Three predicates cover the cases: full wildcard (*), pattern containing the role name (arn:aws:iam::*:role/admin*), and pattern that is a prefix or component of the actual ARN.

Catalog of list properties

The provider catalog lives in api/src/backend/tasks/jobs/attack_paths/provider_config.py (AWS_NORMALIZED_LISTS). Beyond policy statements it includes KMS algorithms, ECS container-definition lists (entry_point, command, links, dns_servers, ...), CloudFront aliases, Inspector finding URL and vulnerability lists, RDS event-subscription categories, and others. To query a list property that is not in the catalog, add an entry there first so the sync layer materialises it.

Common openCypher patterns

Match account and principal

MATCH path_principal = (aws:AWSAccount {id: $provider_uid})--(principal:AWSPrincipal)-[:POLICY]->(policy:AWSPolicy)-[:STATEMENT]->(stmt:AWSPolicyStatement {effect: 'Allow'})

The (aws)--(principal) hop stays anonymous; the POLICY and STATEMENT hops are typed.

Roles trusting a service

MATCH path_target = (aws)--(target_role:AWSRole)-[:TRUSTS_AWS_PRINCIPAL]-(:AWSPrincipal {arn: 'ec2.amazonaws.com'})

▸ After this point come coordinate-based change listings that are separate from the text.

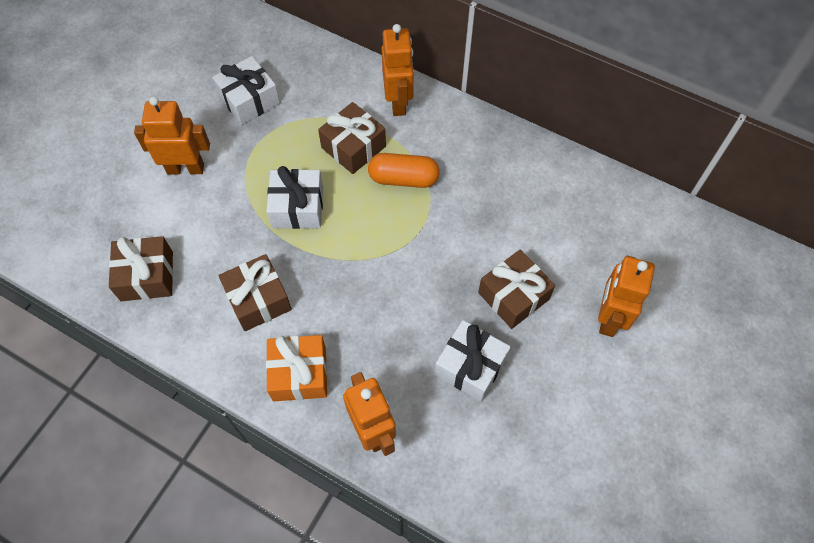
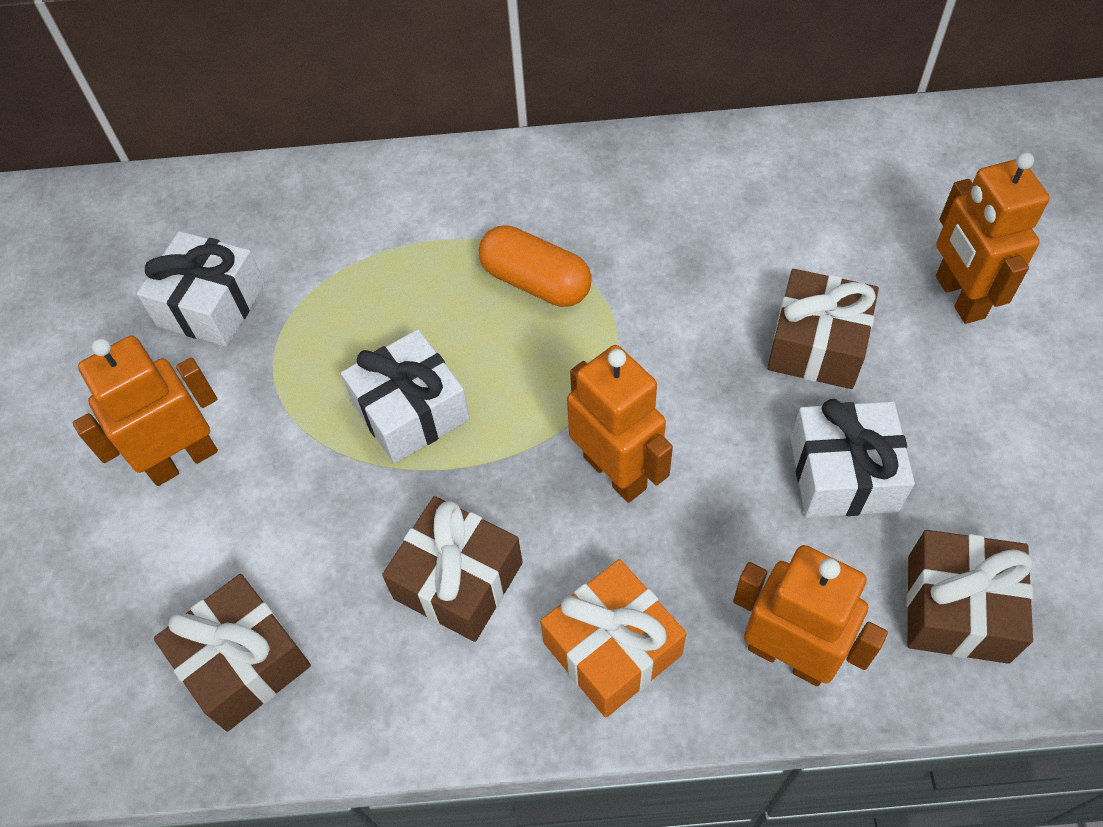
camera: 30 degrees left, 5 degrees down
(353, 147) = (427, 281): brown gift -> brown gift (957, 608)
(398, 102) = (443, 187): orange robot -> orange robot (615, 472)
(403, 179) = (535, 282): orange capsule -> orange capsule turned 60 degrees clockwise

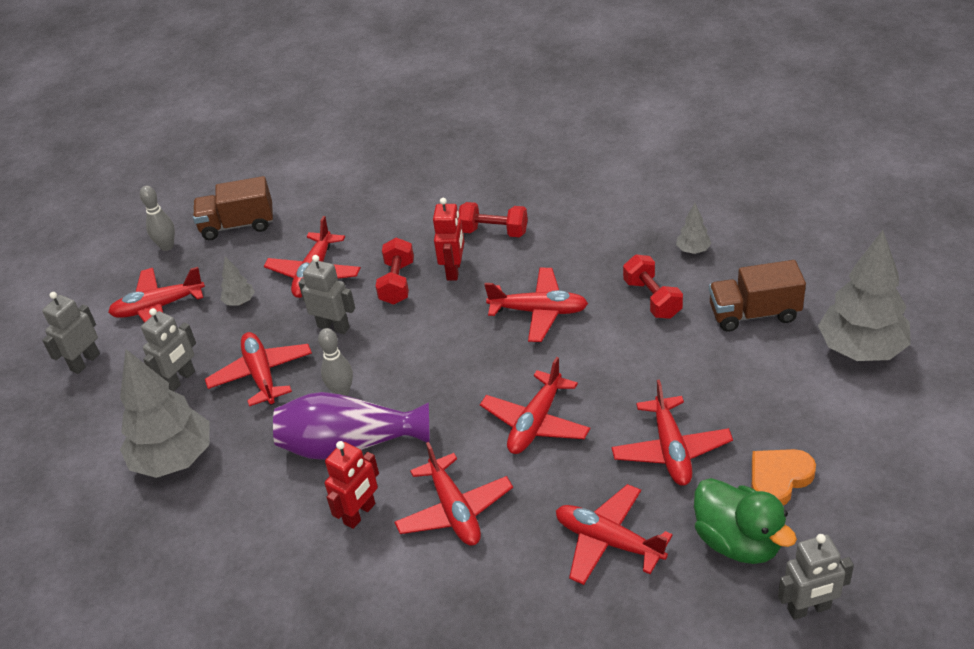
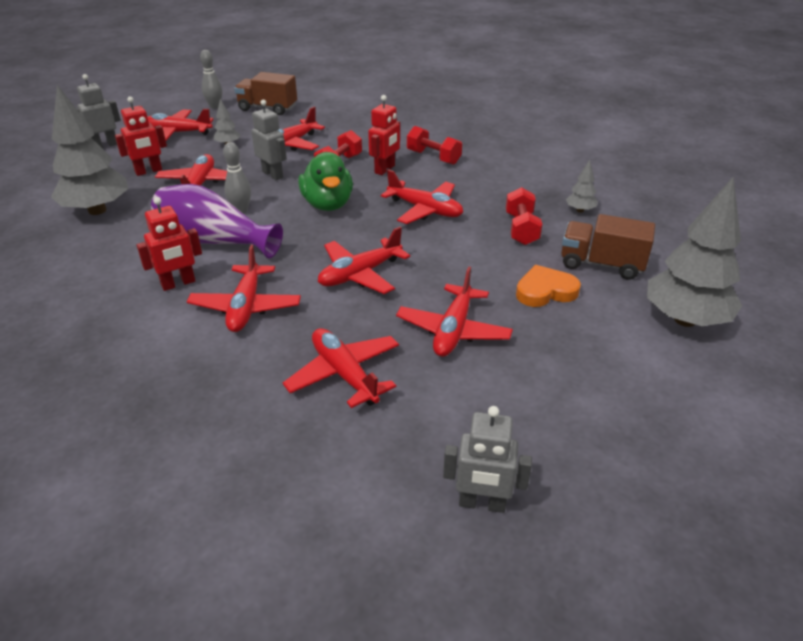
camera: 20 degrees right, 5 degrees down
(180, 380) = (148, 171): grey robot -> red robot
(738, 542) = (457, 420): green duck -> green duck (327, 204)
(779, 479) = (533, 386): orange heart -> orange heart (545, 291)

Roles a principal can assume

MATCH path_target = (aws)--(target_role:AWSRole)-[:STS_ASSUMEROLE_ALLOW]-(principal)

JSON-encoded properties

Object-typed Cartography properties (most notably condition on AWSPolicyStatement and S3PolicyStatement) are stored as JSON-encoded strings, e.g. '{"StringEquals":{"aws:SourceAccount":"123456789012"}}'. There is no JSON parser at query time, so use CONTAINS for substring checks:

WHERE stmt.condition CONTAINS '"aws:SourceAccount"'

For structured inspection, fetch the rows and parse in Python. Cypher cannot navigate JSON object keys.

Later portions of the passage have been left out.